Create a Disposable Email Address for Your Account
We've talked about disposable email addresses before, and most people probably already have one. (The idea being that if you create a second email address for free and sign up for the sketchy sites with it, you won't have to deal with spam in your main account later on.) With all the bugs and privacy gaffes surrounding Facebook, it has certainly become one of those sites you could call sketchy.
With this email address, you can also set up notifications for messages and event invites and get all that by email (so you don't ever have to actually "check" Facebook), and even forward it to your main email account. That way, you won't have to check this separate one, but if something ever happens (like Facebook making your email public for 30 minutes), you can delete the disposable address, make a new one, link it with Facebook, and not have to deal with the spam forever. You can use any service to do this, but I'd personally just make a new Gmail address separate from my regular Google account, sign into it using Private Browsing mode (so you don't sign yourself out of your regular Gmail), set up the forwarding filters, and forget it. (To set up forwarding, just log into your disposable account, click Create Filter, and set the filter to forward any email
From:facebookto your real account.
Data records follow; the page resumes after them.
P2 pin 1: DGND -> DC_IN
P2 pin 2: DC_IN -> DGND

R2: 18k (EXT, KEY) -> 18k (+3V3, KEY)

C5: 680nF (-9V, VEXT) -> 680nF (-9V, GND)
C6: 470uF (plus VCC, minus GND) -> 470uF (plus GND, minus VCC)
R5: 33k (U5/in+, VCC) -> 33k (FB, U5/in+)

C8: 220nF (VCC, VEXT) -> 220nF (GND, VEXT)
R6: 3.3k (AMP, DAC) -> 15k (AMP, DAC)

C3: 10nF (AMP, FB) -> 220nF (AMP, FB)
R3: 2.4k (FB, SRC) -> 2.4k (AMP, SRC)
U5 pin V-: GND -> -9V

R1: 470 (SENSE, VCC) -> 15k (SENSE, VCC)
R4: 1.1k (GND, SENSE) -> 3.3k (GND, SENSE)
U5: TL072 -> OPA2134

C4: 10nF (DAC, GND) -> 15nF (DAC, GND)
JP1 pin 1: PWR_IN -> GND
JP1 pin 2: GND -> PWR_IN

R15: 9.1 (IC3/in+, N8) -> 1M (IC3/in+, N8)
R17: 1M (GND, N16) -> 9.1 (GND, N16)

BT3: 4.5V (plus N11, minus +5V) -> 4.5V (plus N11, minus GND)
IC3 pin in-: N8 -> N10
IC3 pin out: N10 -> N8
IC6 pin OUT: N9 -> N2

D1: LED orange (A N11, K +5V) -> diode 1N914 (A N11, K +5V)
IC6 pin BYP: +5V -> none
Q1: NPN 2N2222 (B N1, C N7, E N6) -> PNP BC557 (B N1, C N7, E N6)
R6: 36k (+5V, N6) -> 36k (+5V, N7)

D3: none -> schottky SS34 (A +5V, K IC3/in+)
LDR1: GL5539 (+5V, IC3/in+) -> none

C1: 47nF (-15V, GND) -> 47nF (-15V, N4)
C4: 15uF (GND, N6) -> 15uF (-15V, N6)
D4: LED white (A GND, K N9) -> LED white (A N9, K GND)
If things get ugly, you can always turn the filter off.)Create a New Account and Transfer Your Friends
Technically, this part is optional, but I also think it has the biggest impact on how the rest of your experience will pan out. You could just edit all the information on your current account, but if you make a new one and delete the old one you'll have a completely clean slate. You won't have any posts lingering around anywhere, no personal information for the taking and no photos tagged of you. Plus, this is prime time to get rid of all your friends that you don't need. Do you really still need to be Facebook friends with that girl you met at that party that time? Didn't think so.
This process is actually quite simple, especially because you have a new email address as created in step one. Log out of Facebook and create a new account using that email address. Don't enter any information, and for now, don't make any new friends except with yourself (you'll need to friend your old account for this to work smoothly). Bask in the glory of that clean, privacy-filled profile, and then log back into your old account and accept the friend request to your new one. Alternatively, open up a second browser and use one for your old account and one for your new account, just for this process—you'll be switching back and forth a lot.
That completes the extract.